Le voyage, retardé par la traversée d'une rivière et l'étroitesse du sentier, dura cependant moins d'une heure. Ce n'était qu'une promenade et que les enfants avaient entreprise d'enthousiasme pour se dégourdir les jambes. Des cabanes en ruine apparurent. Elles avaient été édifiées quelque cinquante années plus tôt par les colons malheureux de Champlain. Abandonnées, elles subsistaient encore en partie à l'orée des arbres, occupant une vaste clairière qui descendait en pente douce vers la grève d'un rouge corail. Mais, loin d'offrir un abri comme à quelques miles de là, cette plage semblait comblée par un amoncellement de rochers sur lesquels des lames furieuses ne cessaient de déferler. Les enfants apparurent courant et se pourchassant entre les huttes.

– Maman, cria Honorine en se précipitant comme une boule, j'ai trouvé notre maison. Viens voir, c'est la plus belle. Il y a des roses partout. Et M. Cro nous la donne, pour toi et pour moi, toutes seules.

– Pour nous aussi, cria Laurier en colère.

– Paix, paix, petits coyotes hurleurs, intervint un curieux personnage qui se tenait à l'entrée du sentier comme un hôte accueillant d'honorables visiteuses.

Sa grosse toque de fourrure qu'il tenait à la main révélait une chevelure du plus beau roux. Mais il était rasé de près à part deux favoris qui lui garnissaient non les tempes mais les pommettes, formant une sorte de masque hérissé, couleur de feu, assez impressionnant pour des gens non avertis de cette particularité de la race écossaise. Il s'exprimait moitié en français, moitié en anglais, avec beaucoup de mimiques à l'indienne et on le comprenait mal.

– L'enfant a raison, mylady. My inn is for you. Mon nom est Crowley, George Crowley et, dans my store, vous trouverez every furniture for household... Voyez mes roses sauvages.

Mais on ne voyait plus rien du tout car un brouillard épais venait de se lever et ruisselait en myriades de gouttelettes scintillantes autour d'eux.

– Oh ! ce brouillard, gémit Mme Carrère, jamais je ne m'habituerai. Enfants, où êtes-vous ?

– Nous sommes là ! crièrent les enfants invisibles.

– Dans un pays pareil ils vont me jouer des tours pendables.

– Come in !... Come in !... répétait l'Écossais.
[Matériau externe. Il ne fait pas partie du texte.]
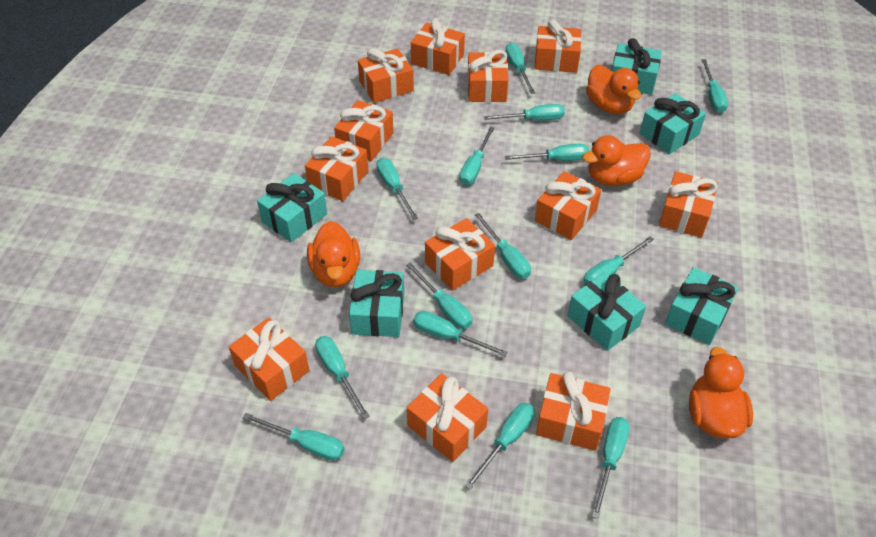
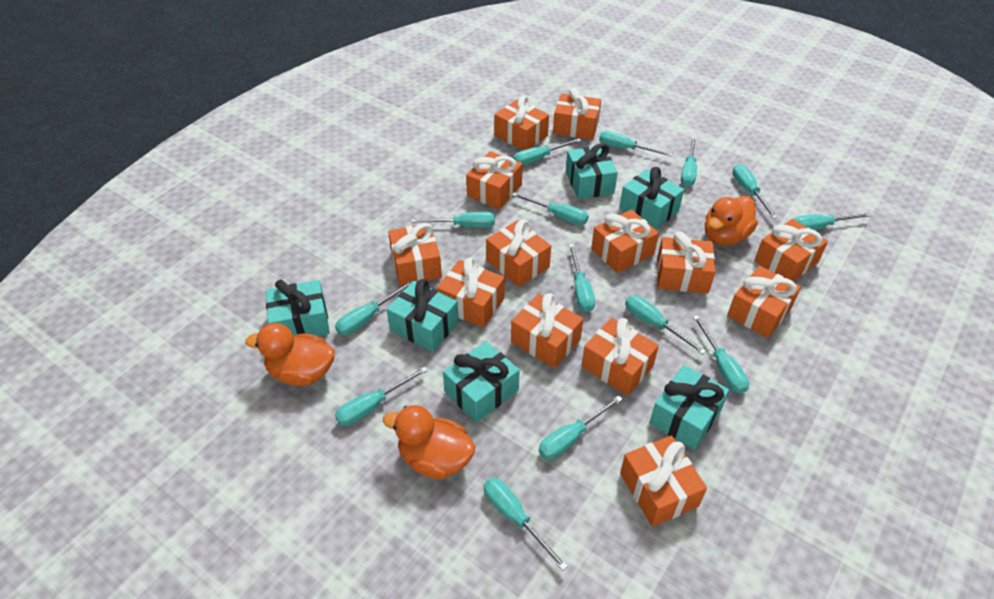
orange duck: 4 -> 3
orange gift: 12 -> 13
On dut le suivre de confiance.

– No brouillard, disait-il avec indulgence. Pas de brouillard to day. Il va, il part. L'hiver, yes, c'est le plus fort brouillard du monde.

Comme il l'avait annoncé, le brouillard s'en alla, porté par les ailes du vent. Angélique se retrouva devant une maison de bois couverte de chaume et garnie de roses épanouies, aux teintes de porcelaine et au parfum délicat.

– Voici ma maison, annonça Honorine.

Et elle en fit deux fois le tour en courant, et en criant comme une hirondelle. À l'intérieur un bon feu flambait. Il y avait même deux pièces garnies de meubles faits en rondins ou taillés grossièrement dans des troncs d'arbres, mais on découvrait, non sans surprise, une table de bois noir aux pieds torsadés qui n'aurait pas été déplacée dans un salon.